Shell, the first to report, set the tone for the cycle, showing a 48% fall in net profits from a 19% y-o-y drop in revenue. Citing weaker refining and chemical margins from slowing global growth with China and the US still locked in a trade war, the weaker results led Shell to scale back the pace of its US$25 billion share buyback programme. With only US$1 billion of shares to be bought back in Q12020 – down from the regular US$2.75 billion per quarter. Shell warned that the programme’s schedule was still at risk due to the softening global economy. It is likely that Shell will miss its deadline of completing the buyback by end-2020; investors were not impressed, and sent Shell’s share prices down to a two-year low in response.

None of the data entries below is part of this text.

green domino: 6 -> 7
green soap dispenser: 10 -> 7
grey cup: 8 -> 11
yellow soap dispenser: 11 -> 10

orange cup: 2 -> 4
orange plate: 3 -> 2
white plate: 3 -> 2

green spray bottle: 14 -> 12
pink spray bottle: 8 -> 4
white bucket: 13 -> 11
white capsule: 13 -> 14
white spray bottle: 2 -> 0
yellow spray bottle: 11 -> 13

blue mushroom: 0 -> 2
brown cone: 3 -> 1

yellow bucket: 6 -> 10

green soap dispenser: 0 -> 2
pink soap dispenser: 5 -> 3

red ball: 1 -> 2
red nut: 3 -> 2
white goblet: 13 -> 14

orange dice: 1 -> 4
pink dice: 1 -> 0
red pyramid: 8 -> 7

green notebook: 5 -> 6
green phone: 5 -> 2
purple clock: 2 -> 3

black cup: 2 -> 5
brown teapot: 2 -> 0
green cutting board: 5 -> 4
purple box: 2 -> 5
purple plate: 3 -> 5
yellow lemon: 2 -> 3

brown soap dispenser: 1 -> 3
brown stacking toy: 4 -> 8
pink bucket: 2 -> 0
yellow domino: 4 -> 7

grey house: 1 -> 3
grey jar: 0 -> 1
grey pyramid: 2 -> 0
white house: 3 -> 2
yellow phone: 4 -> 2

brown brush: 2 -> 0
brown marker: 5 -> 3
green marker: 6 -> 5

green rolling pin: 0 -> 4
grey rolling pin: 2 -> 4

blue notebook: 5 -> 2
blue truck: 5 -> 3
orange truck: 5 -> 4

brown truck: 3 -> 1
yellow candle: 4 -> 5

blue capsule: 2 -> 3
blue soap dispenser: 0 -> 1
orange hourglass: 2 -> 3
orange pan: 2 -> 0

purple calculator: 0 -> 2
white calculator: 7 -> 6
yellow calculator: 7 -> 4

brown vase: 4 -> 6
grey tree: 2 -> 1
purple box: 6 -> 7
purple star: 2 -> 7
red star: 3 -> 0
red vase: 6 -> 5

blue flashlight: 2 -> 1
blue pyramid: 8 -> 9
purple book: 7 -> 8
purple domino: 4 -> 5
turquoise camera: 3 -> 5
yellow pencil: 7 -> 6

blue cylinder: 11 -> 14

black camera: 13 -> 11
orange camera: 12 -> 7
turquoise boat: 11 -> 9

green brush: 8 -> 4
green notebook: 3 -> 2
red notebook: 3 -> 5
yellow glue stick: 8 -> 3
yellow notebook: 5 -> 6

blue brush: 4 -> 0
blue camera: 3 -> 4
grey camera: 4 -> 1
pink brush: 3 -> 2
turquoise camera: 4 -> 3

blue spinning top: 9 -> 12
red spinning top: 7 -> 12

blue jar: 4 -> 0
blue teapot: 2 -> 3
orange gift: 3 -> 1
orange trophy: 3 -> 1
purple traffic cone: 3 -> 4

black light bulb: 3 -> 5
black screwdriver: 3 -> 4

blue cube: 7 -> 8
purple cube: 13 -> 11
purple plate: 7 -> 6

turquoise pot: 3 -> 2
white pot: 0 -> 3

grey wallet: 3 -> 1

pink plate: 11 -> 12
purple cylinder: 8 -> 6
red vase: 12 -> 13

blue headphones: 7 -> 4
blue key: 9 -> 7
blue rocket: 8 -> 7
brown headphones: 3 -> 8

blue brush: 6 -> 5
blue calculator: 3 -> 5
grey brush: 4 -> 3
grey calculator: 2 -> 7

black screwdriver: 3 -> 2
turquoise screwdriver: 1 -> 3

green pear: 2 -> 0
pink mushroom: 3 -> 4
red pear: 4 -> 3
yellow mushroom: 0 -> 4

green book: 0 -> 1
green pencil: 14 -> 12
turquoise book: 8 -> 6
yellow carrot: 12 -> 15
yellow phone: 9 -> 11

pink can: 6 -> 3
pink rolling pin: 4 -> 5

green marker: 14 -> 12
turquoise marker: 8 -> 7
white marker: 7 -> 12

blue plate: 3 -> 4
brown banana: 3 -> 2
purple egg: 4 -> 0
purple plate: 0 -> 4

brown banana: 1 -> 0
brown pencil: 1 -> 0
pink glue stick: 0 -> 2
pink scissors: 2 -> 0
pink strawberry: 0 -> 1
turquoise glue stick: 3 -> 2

The US supermajors came next, with both ExxonMobil and Chevron failing to meet market expectations. For ExxonMobil, revenue and net profits were both down by 5%, with the company blaming the ‘tough environment’ and depressed margins for its oil, gas, refining and chemicals businesses that will spill into 2020. Its financials, however, were boosted by the sale of its non-strategic assets in Norway, and noted that its oil extraction in Guyana was going ahead of schedule and could have a positive impact on Q1 financials. Unlike ExxonMobil, Chevron did not have strategic asset sales to fall back on. In fact, it went the opposite way. Having warned investors that it was preparing to take a major write-down on a collection of assets, including shale gas production in Appalachia and deepwater projects in the Gulf of Mexico, the final charge came in at US$10.4 billion. That wiped Chevron’s profits out, reporting a net loss of US$6.6 billion for Q419. Segment performance was stable, beating analyst expectations in some cases. But the pressure of low oil and gas prices will persist.
Things then got better. In the final results for retiring CEO Bob Dudley, who will be replaced by Bernard Looney, BP reported net profits of US$2.57 billion, exceeding even then highest analyst estimate. With a solid upstream performance and boosted by its in-house trading arm, BP bucked the negative trend, allowing it to raise its dividend level, a notion that it had rejected in the last quarter, while also completing a US$1.5 billion share buyback programme. Rounding off the quintet, Total also exceed the expectations of the market. Although the French company was also affected by slumping natural gas prices, along with strikes at its French refineries, record production boosted net profits to US$3.17 billion, almost unchanged y-o-y. The ramp-up of key natural gas projects, Yamal in Russia and Ichthys in Australia, along with the start of the Egina and Kaombo crude oil projects in West Africa, raised upstream output by 9% over a quarter where all other rivals saw their production decline.
When the decade started in 2010, crude oil prices were riding high at US$80/b. It would soon peak at nearly US$120/b in 2011, stay elevated for 3 years, halving by end-2014, slumping down to US$30/b in 2016 before beginning a gradual recovery. This 10-year see-saw ride has been mirrored in the financial performance of the energy supermajors. With a new decade starting with plenty of uncertainty, the fiscal discipline adopted since 2015 by the supermajors will be key to supporting their business activities going forward in troubled times.